Varios patrones similares definen a esta especie no reconocida de atleta matancero: se levanta temprano, trabaja hasta tarde, alimenta a una familia y, antes de reiniciar el ciclo, se impone sudar un poco las ropas de horario crepuscular. Por su bien físico, mental, espiritual y demás justificaciones de por qué es tan necesario olvidarlo todo y por un rato huir, simplemente huir, cuerpo avante.

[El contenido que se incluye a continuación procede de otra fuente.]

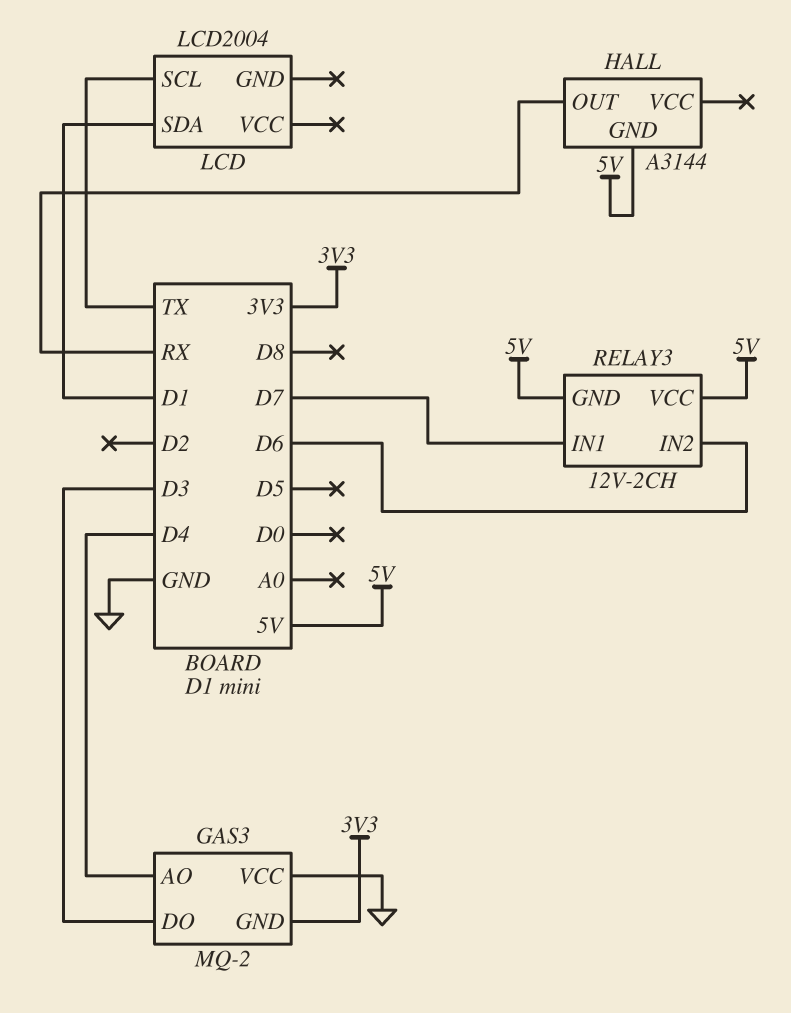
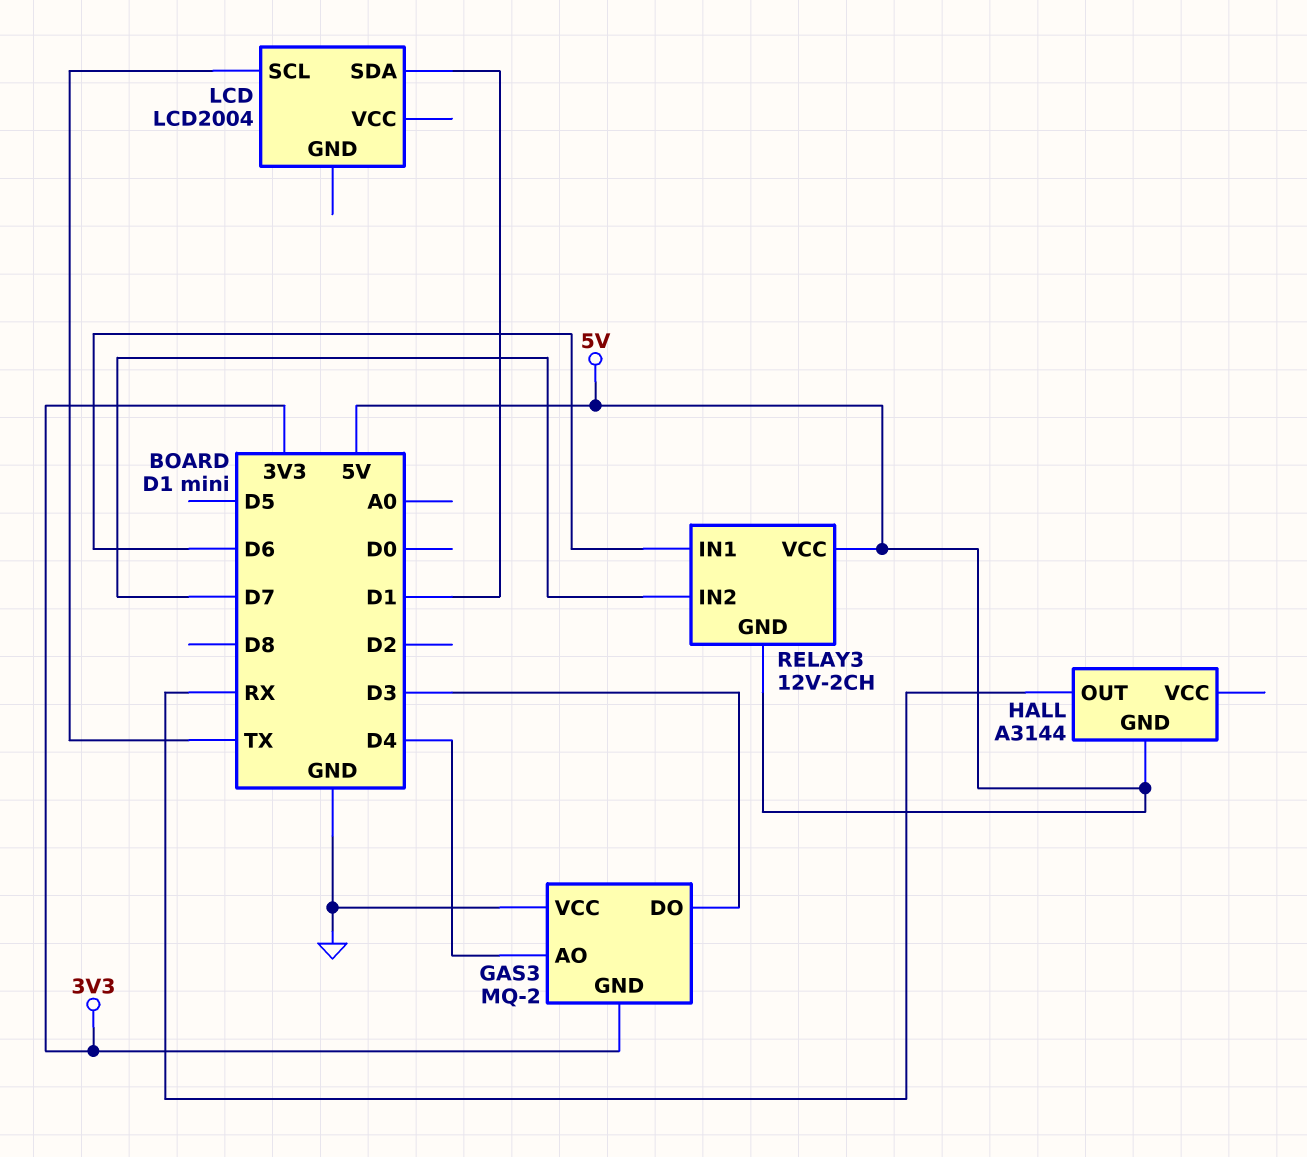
RELAY3 pin IN1: D7 -> D6
RELAY3 pin IN2: D6 -> D7

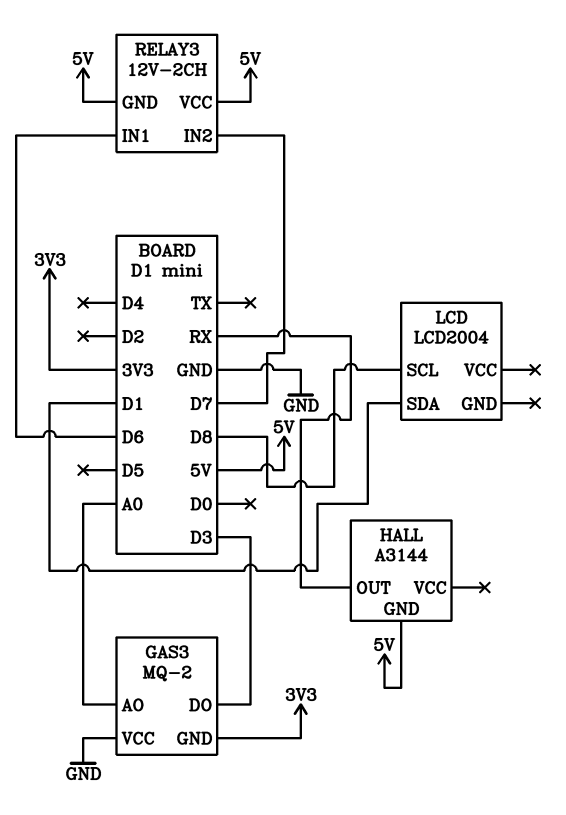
GAS3 pin AO: D4 -> A0
LCD pin SCL: TX -> D8

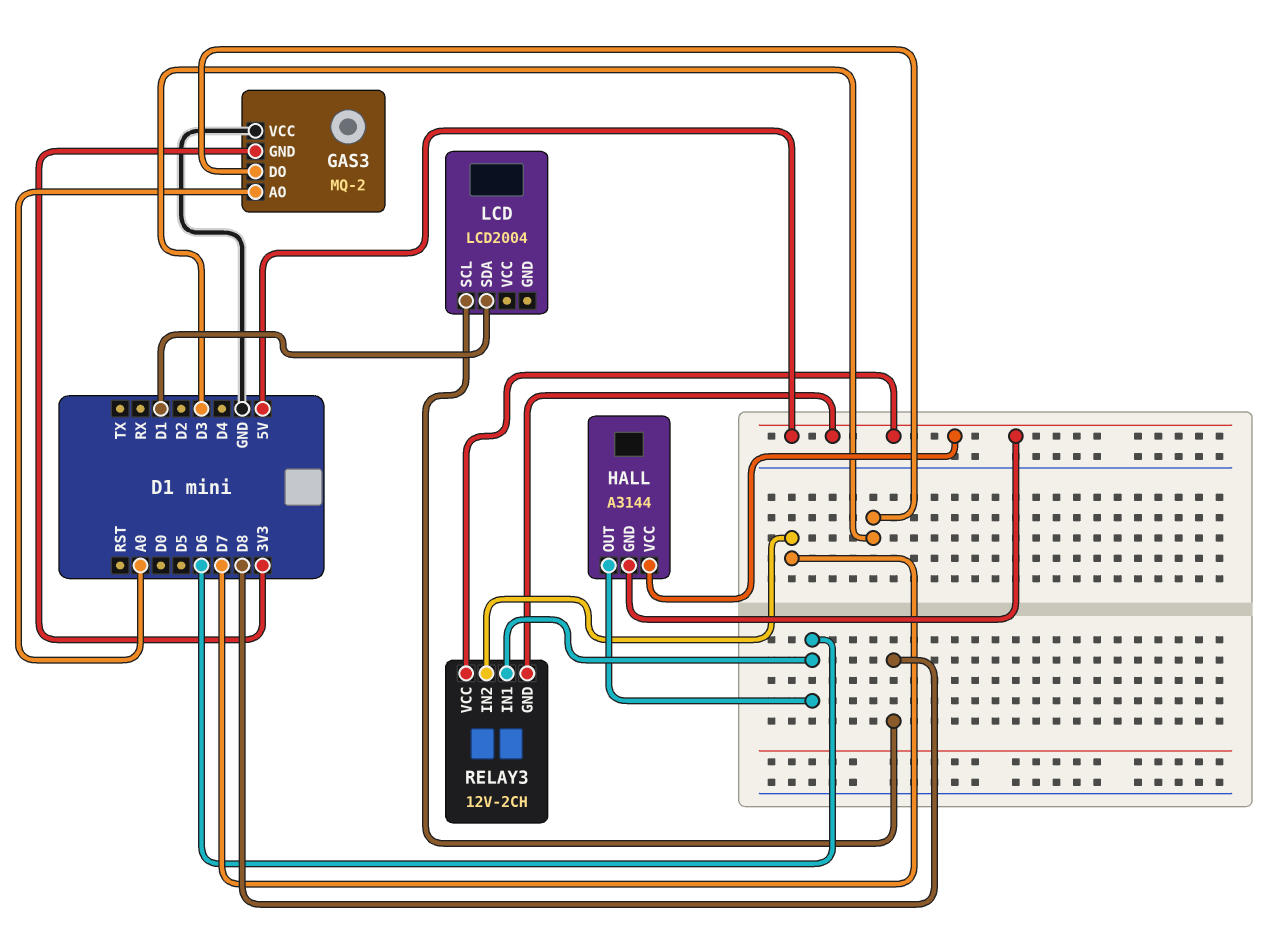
HALL pin OUT: RX -> D6
HALL pin VCC: none -> 5V

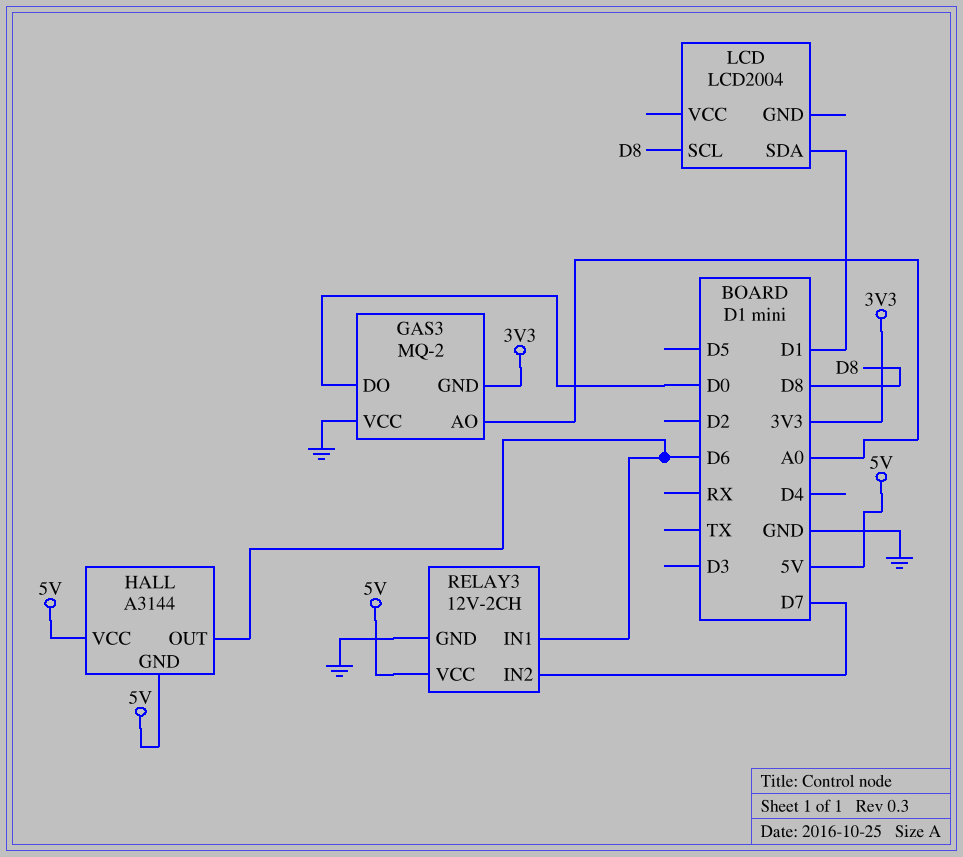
GAS3 pin DO: D3 -> D0
RELAY3 pin GND: 5V -> GND

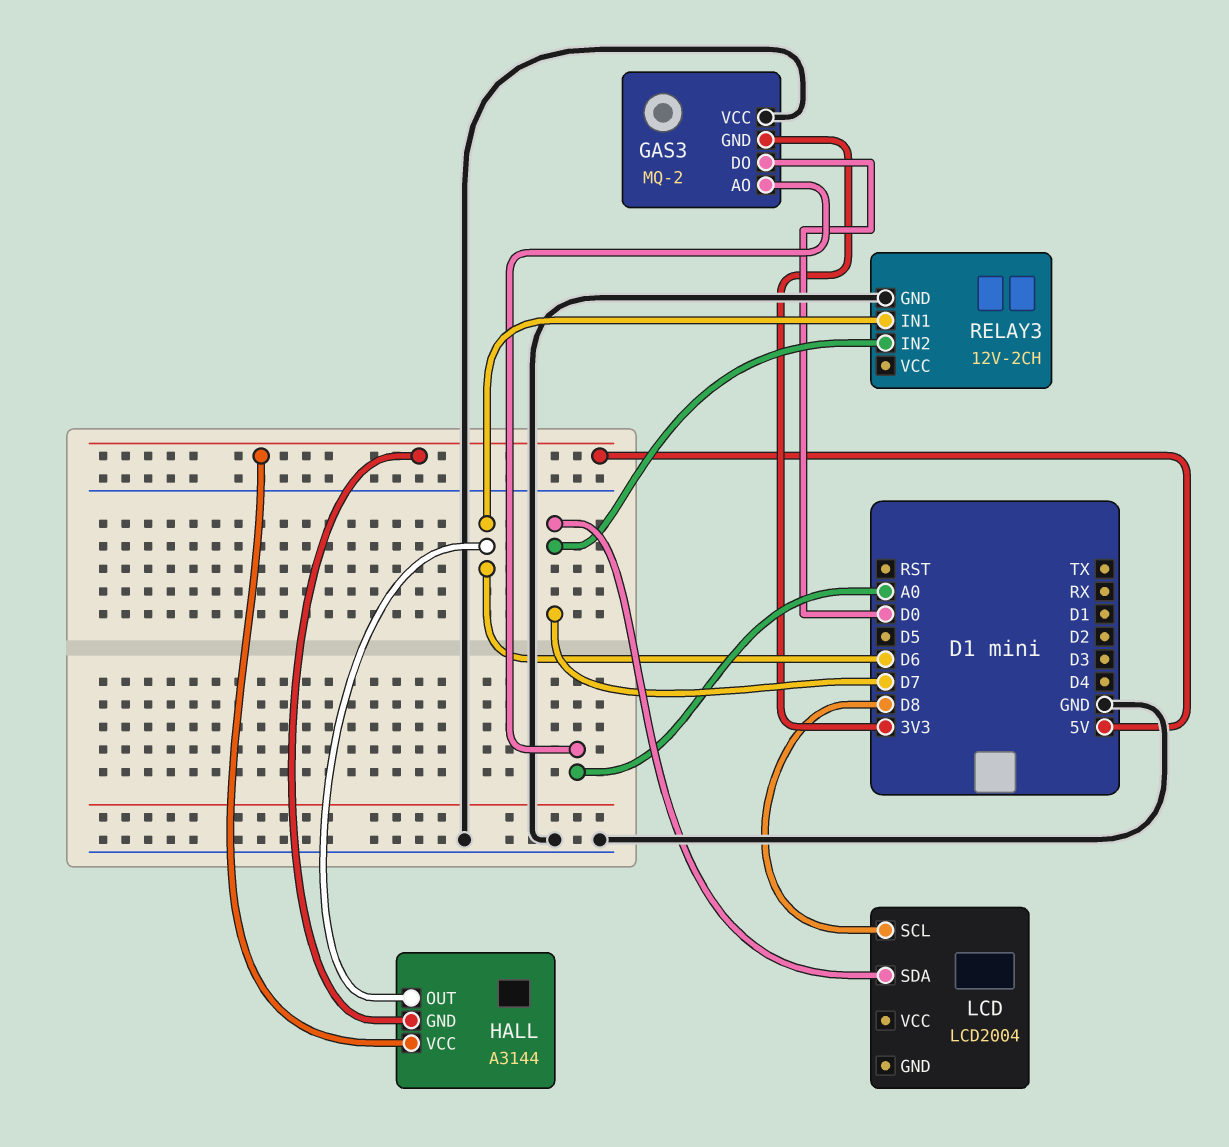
LCD pin SDA: D1 -> D7
RELAY3 pin VCC: 5V -> none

Si en algo se diferencia del que sale a jugar básquet, fútbol, o del que va a tonificarse con hierros a cualquier gimnasio, es que prefiere la multitud de uno solo. Tantas han sido las reuniones, tan inclemente el papeleo, tan inminente se presenta la próxima discusión marital, que la excusa menos evidente y la droga menos dañina tiene el salvoconducto del ejercicio interior.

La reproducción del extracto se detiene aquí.